Priester, Ordensleute, pastorale Mitarbeitende – nicht wenige kommen aus dem Ausland, um hierzulande tätig zu sein. Wie geht es ihnen dabei? Und wie werden sie begleitet? Beispiele aus der Region.

„Ich fühle viel Liebe für dieses Land, wo mich so viele Menschen wirklich herzlich aufgenommen haben“, sagt Schwester Gordana Davidovic über Deutschland. Die 43-jährige Ordensfrau, die ursprünglich aus Bosnien stammt, lebt im bosnisch-kroatischen Konvent der „Schulschwestern Franziskanerinnen von Christus dem König“ in Mainz. Zweimal kam sie aus ganz unterschiedlichen Gründen nach Deutschland – und hat hier letztendlich ihre Heimat gefunden. 1992 floh sie als 10-jähriges Mädchen mit ihrer Familie vor dem Krieg in Bosnien und landete in Düsseldorf. Obwohl sie damals viel entbehren musste, hat sie gute Erinnerungen an diese Zeit: „Ich habe mich gleich willkommen gefühlt.
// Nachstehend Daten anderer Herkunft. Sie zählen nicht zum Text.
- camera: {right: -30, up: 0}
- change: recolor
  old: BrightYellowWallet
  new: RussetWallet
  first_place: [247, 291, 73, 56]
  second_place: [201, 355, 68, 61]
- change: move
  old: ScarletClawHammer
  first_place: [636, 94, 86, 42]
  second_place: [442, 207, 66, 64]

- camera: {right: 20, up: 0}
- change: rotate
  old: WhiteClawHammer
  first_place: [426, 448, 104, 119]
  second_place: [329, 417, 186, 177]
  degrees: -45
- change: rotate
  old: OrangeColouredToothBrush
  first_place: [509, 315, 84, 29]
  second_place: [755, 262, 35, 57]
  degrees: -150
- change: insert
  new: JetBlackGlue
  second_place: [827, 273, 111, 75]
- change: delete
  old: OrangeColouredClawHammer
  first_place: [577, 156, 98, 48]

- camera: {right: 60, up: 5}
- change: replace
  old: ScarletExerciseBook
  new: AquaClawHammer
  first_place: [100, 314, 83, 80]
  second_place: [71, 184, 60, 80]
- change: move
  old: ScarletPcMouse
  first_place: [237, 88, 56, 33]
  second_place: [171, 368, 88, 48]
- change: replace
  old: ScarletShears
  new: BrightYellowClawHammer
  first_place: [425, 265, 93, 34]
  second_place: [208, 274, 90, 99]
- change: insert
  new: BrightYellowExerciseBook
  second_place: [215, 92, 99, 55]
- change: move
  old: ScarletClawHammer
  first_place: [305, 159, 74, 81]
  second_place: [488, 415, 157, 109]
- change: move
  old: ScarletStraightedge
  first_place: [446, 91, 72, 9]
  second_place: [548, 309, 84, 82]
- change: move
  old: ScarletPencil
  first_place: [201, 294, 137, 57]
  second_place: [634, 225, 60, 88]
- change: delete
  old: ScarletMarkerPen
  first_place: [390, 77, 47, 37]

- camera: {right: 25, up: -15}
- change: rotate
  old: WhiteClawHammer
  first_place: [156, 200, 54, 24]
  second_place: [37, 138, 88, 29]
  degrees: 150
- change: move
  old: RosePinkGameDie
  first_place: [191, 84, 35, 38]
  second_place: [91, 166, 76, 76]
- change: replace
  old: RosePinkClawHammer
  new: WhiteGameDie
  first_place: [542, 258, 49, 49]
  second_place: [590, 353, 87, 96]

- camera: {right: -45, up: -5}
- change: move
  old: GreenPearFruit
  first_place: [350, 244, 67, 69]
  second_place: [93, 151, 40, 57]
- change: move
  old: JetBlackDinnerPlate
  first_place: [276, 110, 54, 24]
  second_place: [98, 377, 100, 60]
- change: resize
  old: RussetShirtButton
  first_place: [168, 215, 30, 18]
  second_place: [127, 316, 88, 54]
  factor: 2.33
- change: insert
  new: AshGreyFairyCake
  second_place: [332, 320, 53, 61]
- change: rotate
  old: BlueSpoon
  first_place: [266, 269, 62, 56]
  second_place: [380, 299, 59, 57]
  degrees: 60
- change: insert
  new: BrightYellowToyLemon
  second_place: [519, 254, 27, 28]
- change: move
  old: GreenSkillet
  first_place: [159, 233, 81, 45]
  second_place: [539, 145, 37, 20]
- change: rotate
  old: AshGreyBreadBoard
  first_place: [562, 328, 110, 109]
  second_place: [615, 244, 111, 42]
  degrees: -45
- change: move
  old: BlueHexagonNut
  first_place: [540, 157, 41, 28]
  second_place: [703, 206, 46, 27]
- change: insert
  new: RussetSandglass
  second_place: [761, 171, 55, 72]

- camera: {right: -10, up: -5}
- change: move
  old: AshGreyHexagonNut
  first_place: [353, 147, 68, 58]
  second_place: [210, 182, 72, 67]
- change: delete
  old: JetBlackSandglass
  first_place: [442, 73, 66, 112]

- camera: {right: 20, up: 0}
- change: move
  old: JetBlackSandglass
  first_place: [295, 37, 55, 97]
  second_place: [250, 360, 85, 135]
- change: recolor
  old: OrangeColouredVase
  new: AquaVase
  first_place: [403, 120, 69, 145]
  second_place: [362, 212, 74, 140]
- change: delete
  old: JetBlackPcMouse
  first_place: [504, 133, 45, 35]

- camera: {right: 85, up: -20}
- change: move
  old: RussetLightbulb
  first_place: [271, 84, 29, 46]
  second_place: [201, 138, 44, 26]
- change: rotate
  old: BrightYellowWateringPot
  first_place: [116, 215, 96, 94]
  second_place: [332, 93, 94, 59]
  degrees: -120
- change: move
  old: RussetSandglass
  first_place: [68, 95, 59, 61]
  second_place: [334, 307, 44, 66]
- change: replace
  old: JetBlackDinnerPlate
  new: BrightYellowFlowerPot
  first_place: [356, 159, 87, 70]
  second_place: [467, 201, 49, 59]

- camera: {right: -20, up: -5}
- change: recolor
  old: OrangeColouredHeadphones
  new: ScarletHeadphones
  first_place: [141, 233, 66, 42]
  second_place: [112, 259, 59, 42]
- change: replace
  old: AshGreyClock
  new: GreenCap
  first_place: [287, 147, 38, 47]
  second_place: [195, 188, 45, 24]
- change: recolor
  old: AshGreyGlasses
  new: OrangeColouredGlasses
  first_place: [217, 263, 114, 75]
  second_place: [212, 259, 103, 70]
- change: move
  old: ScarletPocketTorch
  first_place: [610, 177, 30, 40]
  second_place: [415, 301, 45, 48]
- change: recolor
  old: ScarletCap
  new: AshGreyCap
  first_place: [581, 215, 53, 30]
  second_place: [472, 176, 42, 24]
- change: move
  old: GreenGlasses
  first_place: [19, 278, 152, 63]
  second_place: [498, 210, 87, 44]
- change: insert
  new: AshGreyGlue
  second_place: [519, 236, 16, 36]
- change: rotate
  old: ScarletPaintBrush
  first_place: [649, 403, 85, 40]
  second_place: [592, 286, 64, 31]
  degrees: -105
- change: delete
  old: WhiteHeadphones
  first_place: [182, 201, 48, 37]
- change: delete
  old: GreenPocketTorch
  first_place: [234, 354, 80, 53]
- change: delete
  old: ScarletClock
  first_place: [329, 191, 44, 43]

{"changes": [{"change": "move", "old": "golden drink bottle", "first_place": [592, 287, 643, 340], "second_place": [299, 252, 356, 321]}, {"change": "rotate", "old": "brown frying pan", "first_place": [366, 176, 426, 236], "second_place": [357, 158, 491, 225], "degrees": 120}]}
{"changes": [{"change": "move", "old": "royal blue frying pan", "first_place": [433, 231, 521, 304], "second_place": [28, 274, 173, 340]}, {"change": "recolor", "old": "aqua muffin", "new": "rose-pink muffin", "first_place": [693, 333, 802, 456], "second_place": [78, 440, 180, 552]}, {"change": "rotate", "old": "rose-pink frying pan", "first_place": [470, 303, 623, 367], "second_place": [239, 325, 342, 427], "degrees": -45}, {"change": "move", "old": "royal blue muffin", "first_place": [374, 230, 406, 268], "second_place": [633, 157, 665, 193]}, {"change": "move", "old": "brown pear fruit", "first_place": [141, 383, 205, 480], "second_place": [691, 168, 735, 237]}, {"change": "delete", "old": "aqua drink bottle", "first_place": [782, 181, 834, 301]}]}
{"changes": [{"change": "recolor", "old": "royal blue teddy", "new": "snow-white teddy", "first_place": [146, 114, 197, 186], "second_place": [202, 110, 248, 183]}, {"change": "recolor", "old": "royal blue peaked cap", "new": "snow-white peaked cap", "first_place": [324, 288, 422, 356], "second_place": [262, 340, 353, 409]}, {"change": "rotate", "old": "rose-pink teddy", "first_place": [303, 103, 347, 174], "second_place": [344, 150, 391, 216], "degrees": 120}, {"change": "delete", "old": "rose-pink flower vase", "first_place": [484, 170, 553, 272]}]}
So viele Menschen haben uns herzlich aufgenommen und wollten für uns da sein“, berichtet Schwester Gordana. Als 15-Jährige entschloss sie sich, Franziskanerin in der bosnisch-kroatischen Kongregation ihres Ordens zu werden, lebte dann einige Jahre in Zagreb, wo sie die Schule abschloss und Theologie studierte.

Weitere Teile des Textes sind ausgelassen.